Elmington Park playground being replaced

City Paper reporter Bill Harless explains that plans to demolish and replace the playground at Elmington Park a few blocks from Murphy Road have upset some nearby residents:
The Metro Parks Department is spending roughly $3.2 million to demolish old city playgrounds and replace them with new playgrounds compliant with the federal Americans with Disabilities Act (ADA).

Since 2003, the department has demolished and replaced 37 park playgrounds, and it is in the midst of replacing six more at a cost of roughly $75,000 to $80,000 a piece. The department, since 2003, has also rebuilt 39 parks on public school grounds. The playground building frenzy comes on the heels of a 2001 report in the Parks Department five-year master plan that said only 8 percent of the city’s parks were “in satisfactory or good condition” and that 73 percent “needed to be replaced.”

The department’s good intentions, however, have stirred some nostalgia in West Nashville, where the playground at Elmington Park, a well-loved, 13.3-acre corner park at the intersection of West End and Bowling avenues, is facing demolition.

Fifteen years ago, a band of West Nashville neighbors raised roughly $40,000 in private money to pay for the playground along with matching city dollars, and — although they are understanding of the Parks Department’s desire to build safer playgrounds — they are sad to see their old playground being demolished and replaced with one that, for the sake of modern safety standards, will not have sand covering its ground.

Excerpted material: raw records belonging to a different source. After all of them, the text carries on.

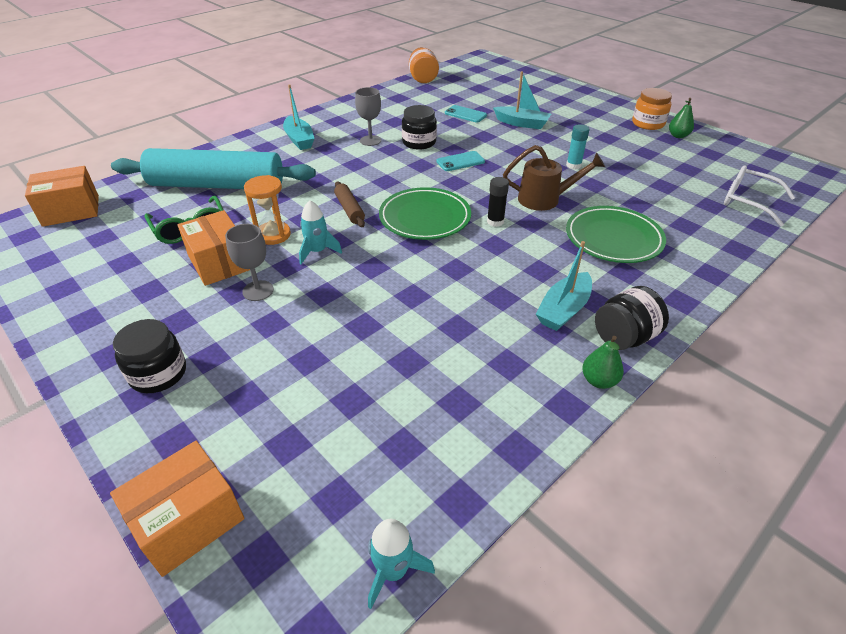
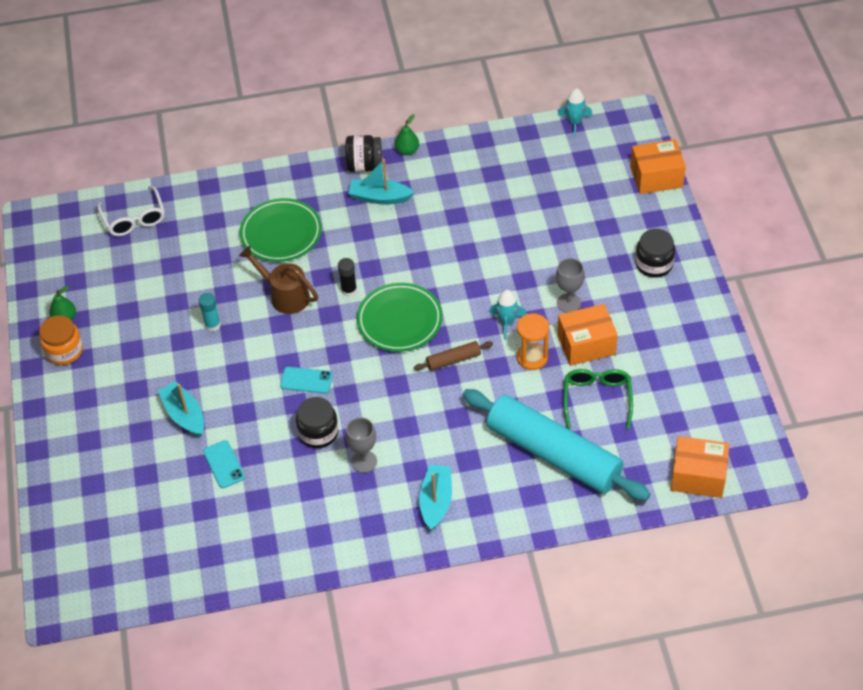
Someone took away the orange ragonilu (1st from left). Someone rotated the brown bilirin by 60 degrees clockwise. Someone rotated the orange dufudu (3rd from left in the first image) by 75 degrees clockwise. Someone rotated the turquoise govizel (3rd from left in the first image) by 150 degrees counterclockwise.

Burkley Allen, who lives a block away from the park and led the fund-raising drive, said she understands why the Parks Department is installing the safer, ADA-compliant playgrounds and said she has no beef with the department — the public planning process for the Master Plan was an open one, she says. But, still, Allen was startled to see the wrecking ball at Elmington Park.
It sounds like this is being done for the right reasons, but I suppose any change--and especially one that brings back memories for local childhoods--is bound to generate both positive and negative reactions. At the very least, it's something to think about the next time you decide to take the kids to the park.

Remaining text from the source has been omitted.